Не помню, говорил ли я тебе это или писал, я уже запутался, но, представь, дня через два или три после твоего ухода зазвонил телефон, это был твой дантист, твой старый добрый дантист, который, помявшись, сообщил мне, что прекращает свою деятельность. Я в ответ сообщил ему, что ты только что прекратила свою. Вот видишь, ты была права, что отказалась от имплантов, ты хотела сохранить четыре передних зуба, слегка налезающих друг на друга, боялась, что он сделает тебе белые и ровные зубы и они изменят твою улыбку. А я всегда говорил тебе: это медленная гонка между твоими шатающимися зубами и тобой. Выиграла ты. Ты ушла со своей прежней улыбкой, со своими зубами курильщицы, не очень белыми, зато гарантированно настоящими. Я любил твой рот, твою улыбку. Я нашел фотографию — да, теперь, если я хочу тебя увидеть, мне остаются только фотографии, — ну вот, я наткнулся на одну, не помню, чтобы я это снимал, даже не помню, видел ли ее, цветную фотографию тридцати-сорокалетней давности, сделанную в Колимбрите на острове Парос. Ты одна могла бы назвать мне точное место и твой тогдашний возраст. Ты снята в профиль, в правой руке держишь зажженную сигарету и одновременно подносишь к лицу открытую пудреницу. Другой рукой ты откидываешь волосы со лба и всматриваешься в свое отражение в крошечном зеркальце пудреницы необычайно пристально и внимательно. Ты красивая на этом снимке, такая невероятно красивая, что я недоумеваю, как же я смог удержать тебя, сохранить на столько лет, как смог продержаться так долго и выстоять перед конкуренцией, которая всегда наступала по всем мыслимым фронтам.

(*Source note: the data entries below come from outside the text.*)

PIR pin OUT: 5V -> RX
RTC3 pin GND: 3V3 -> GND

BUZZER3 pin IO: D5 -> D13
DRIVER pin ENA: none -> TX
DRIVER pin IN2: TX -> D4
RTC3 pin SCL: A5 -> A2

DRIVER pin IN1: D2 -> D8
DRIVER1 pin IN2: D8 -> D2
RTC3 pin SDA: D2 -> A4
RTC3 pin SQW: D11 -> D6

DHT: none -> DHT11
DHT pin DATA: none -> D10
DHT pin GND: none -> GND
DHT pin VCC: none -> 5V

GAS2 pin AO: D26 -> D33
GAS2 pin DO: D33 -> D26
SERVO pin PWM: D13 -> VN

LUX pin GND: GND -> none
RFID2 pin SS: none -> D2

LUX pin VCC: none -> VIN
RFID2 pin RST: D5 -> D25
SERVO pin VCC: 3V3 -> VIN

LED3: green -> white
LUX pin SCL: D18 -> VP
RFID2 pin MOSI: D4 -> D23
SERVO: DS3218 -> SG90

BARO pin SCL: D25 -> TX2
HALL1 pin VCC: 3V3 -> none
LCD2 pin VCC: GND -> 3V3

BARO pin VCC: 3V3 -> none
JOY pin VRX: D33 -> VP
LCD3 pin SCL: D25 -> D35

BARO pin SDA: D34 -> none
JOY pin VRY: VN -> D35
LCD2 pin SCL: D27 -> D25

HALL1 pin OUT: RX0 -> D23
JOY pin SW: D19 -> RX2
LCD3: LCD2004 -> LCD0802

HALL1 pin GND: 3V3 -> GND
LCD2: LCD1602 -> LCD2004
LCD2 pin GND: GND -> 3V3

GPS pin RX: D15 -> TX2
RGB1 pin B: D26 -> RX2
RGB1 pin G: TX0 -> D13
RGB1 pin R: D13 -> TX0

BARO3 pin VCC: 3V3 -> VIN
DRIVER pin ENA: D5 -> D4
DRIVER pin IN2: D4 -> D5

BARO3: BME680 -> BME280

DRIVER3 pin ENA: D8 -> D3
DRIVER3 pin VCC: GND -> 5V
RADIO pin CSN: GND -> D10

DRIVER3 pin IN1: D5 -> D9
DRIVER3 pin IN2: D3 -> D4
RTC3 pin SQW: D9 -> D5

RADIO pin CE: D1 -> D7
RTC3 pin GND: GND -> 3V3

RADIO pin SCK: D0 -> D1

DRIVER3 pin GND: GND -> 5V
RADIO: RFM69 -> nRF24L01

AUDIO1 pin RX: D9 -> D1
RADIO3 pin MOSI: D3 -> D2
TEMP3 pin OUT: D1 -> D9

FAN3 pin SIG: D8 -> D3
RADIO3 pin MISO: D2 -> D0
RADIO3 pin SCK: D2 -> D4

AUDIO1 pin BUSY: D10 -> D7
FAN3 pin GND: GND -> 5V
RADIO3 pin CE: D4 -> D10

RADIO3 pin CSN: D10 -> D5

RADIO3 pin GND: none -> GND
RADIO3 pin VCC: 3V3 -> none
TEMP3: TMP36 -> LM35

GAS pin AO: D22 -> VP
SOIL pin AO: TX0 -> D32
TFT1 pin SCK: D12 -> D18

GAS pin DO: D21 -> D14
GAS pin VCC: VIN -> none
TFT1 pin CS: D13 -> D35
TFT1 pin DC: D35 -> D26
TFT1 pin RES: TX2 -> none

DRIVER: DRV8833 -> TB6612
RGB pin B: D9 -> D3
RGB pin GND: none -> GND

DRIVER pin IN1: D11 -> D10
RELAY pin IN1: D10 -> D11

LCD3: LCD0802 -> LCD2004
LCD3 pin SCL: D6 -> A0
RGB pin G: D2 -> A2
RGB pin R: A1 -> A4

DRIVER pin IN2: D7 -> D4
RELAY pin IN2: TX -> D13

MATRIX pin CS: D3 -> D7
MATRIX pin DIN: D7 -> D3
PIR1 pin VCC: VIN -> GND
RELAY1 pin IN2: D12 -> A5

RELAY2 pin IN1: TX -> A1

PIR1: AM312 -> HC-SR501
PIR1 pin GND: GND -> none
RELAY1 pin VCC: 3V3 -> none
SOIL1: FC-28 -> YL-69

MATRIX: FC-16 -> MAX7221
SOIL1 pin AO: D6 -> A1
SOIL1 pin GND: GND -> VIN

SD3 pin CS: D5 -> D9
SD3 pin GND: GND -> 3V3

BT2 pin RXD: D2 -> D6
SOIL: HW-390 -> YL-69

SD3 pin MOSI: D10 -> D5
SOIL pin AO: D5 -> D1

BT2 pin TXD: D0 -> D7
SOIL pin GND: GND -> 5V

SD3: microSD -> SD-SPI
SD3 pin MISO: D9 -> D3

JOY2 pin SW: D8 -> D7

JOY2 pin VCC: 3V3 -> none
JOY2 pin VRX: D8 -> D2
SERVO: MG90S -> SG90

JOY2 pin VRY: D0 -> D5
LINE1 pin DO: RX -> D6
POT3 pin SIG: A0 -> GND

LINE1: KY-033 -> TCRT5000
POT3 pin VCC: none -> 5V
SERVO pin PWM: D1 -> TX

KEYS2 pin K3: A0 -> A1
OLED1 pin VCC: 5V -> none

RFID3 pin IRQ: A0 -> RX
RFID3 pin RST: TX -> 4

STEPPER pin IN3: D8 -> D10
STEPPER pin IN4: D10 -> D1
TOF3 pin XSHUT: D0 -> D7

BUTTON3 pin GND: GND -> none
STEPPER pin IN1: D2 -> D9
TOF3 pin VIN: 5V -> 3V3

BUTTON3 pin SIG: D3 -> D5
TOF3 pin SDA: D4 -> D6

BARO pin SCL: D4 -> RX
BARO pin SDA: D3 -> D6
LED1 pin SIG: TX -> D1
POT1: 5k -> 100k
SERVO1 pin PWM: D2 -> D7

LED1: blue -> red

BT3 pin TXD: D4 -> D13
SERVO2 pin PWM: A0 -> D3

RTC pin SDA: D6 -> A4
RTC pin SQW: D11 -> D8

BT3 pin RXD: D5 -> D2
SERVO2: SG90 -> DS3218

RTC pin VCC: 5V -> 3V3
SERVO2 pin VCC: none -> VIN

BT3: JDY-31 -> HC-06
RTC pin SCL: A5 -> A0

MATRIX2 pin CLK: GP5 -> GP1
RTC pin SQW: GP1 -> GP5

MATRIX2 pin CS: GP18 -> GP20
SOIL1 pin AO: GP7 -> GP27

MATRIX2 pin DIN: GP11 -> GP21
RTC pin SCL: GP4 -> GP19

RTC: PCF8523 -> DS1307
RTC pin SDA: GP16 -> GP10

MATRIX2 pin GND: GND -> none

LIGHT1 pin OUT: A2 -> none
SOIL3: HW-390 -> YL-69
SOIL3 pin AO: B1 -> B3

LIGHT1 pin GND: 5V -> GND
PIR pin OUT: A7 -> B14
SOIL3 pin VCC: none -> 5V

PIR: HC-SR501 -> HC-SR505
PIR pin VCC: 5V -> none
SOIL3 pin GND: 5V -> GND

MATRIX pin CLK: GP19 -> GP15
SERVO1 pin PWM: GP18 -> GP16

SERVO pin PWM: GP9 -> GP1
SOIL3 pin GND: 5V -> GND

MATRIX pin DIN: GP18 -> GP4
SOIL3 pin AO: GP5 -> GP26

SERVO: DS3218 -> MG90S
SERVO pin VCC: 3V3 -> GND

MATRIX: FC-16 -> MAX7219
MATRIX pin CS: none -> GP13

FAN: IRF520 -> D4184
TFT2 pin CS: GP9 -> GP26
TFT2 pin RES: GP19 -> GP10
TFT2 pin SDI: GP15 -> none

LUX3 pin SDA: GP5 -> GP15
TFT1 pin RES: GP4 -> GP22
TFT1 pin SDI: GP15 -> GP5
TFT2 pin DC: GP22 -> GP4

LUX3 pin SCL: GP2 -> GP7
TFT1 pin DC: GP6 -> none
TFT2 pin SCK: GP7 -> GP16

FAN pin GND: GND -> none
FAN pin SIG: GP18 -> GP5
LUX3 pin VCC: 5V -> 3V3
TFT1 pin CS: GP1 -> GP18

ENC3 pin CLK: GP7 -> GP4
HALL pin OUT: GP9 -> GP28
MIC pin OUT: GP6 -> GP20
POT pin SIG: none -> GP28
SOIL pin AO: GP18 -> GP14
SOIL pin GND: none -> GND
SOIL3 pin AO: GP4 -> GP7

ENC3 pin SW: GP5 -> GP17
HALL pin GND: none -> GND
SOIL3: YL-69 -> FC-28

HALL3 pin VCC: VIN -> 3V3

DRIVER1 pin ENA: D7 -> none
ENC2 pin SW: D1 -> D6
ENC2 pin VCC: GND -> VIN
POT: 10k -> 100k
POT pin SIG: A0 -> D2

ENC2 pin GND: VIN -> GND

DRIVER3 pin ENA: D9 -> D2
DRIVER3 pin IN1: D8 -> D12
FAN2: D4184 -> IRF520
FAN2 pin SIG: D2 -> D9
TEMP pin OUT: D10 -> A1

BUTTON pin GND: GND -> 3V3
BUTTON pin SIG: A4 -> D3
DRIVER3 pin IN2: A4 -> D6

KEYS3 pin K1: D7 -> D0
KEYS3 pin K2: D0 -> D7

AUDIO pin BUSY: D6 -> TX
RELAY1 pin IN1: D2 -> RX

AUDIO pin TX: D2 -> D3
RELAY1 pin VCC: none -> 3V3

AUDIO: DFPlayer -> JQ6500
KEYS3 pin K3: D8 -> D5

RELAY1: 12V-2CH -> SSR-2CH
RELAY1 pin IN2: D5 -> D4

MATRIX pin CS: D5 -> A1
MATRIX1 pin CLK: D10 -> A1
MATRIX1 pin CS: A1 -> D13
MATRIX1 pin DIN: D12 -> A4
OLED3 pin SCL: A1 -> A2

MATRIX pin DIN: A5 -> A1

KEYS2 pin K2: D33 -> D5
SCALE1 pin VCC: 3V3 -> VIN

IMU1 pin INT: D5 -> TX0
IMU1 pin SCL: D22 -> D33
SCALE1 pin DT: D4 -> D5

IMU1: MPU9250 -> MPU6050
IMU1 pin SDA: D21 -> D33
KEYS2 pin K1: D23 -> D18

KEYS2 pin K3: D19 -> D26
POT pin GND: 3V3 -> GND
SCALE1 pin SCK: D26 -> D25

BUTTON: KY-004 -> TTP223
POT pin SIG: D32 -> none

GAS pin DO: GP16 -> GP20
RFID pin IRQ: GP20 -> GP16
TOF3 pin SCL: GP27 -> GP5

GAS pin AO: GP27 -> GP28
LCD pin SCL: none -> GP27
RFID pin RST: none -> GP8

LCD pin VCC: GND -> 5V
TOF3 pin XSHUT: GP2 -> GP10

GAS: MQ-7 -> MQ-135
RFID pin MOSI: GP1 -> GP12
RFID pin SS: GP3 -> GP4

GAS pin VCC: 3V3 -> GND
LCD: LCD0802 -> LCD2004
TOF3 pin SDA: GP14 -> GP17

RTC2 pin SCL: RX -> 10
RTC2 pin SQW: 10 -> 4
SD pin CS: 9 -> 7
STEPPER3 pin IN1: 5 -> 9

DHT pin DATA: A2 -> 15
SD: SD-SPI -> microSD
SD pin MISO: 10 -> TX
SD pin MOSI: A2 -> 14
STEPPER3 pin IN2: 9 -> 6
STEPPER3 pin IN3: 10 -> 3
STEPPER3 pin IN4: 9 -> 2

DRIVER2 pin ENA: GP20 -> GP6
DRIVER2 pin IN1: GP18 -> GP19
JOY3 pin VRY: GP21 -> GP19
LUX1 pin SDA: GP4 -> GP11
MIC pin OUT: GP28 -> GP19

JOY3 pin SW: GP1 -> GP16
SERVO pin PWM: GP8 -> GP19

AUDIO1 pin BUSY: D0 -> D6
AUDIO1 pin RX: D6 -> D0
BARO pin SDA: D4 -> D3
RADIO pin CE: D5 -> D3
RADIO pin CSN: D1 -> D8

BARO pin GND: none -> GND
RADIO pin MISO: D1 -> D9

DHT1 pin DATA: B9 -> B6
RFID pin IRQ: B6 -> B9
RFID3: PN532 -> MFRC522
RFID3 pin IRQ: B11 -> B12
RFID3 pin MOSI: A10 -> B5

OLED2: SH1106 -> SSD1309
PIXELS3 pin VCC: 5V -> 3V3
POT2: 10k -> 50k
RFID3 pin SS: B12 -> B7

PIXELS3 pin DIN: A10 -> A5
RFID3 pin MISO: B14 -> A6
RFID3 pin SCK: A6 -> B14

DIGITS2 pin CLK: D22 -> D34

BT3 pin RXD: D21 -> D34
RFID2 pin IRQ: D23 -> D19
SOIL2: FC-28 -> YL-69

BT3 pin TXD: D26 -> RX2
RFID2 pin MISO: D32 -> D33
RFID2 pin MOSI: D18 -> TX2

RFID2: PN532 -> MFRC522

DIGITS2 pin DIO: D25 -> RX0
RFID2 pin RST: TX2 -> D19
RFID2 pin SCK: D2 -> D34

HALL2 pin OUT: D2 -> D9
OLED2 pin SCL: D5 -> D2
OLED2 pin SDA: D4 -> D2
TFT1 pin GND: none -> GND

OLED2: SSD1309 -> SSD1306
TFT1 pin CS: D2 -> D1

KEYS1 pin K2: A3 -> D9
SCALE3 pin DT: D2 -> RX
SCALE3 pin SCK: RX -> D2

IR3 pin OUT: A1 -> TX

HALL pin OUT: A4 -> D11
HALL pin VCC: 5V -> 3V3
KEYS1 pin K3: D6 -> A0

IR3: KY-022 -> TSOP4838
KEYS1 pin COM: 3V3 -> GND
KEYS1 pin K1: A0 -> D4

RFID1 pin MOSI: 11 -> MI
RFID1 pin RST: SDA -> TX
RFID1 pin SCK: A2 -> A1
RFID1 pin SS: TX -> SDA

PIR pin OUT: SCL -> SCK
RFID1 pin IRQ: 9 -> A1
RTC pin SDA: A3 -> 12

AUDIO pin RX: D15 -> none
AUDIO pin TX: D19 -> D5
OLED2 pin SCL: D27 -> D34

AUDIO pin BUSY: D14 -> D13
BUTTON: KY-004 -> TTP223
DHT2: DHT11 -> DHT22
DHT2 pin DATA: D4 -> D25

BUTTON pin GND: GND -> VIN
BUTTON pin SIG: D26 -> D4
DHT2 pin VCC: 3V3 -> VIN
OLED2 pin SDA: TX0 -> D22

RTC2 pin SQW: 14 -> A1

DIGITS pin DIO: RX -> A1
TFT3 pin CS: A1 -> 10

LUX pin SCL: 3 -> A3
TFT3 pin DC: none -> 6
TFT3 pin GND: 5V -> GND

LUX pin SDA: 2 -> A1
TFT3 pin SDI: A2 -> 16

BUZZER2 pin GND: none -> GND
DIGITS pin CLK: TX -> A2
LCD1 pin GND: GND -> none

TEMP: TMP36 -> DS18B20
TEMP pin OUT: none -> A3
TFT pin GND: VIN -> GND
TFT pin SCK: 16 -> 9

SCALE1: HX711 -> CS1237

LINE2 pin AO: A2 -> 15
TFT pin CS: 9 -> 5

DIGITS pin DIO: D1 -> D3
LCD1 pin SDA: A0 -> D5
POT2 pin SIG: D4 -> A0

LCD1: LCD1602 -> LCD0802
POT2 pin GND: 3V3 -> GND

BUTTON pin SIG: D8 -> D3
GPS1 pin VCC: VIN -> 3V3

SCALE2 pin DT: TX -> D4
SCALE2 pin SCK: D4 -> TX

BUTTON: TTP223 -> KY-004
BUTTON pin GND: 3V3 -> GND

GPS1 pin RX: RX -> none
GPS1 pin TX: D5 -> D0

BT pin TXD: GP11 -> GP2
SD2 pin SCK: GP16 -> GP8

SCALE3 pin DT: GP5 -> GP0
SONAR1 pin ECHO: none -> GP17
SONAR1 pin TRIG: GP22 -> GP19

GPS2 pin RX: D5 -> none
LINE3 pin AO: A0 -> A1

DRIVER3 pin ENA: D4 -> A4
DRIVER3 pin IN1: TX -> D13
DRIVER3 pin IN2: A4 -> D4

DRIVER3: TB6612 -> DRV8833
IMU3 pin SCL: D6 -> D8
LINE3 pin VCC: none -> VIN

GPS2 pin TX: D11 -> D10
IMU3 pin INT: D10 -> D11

Я и сейчас чувствую в себе этот страх, страх потерять тебя, это ощущение самозванства, и продолжаю смотреть на фотографию, раздавленный твоей красотой, как будто впервые увидел ее после всех этих лет, прожитых с тобой.

Все несчастья неспроста, тара-тара-тра-та-та

После твоего ухода, будем называть это так, у тебя, нет, у нас с тобой не жизнь, а греза. Вечером я ложусь и жду тебя. А ты, царица, владычица своего распорядка и моего тоже, приходишь или не приходишь. В иные ночи — да будут они благословенны! — ты быстро ныряешь в нашу постель и отдаешься мне, как никогда не отдавалась в нашей прежней жизни, без стыда. Раньше-то я, всегда и до последнего дня, сам искал тебя, в два или три часа ночи, когда мы ложились после приятного вечерка перед телевизором, за старыми американскими фильмами с французским переводом. Тебе хотелось спать, говорила ты. Я настаивал, мои руки жадно шарили по красоте твоего тела. Ты говорила нет-нет-нет, а потом поддавалась, смеясь, и называла меня старым развратником со шкодливыми ручонками.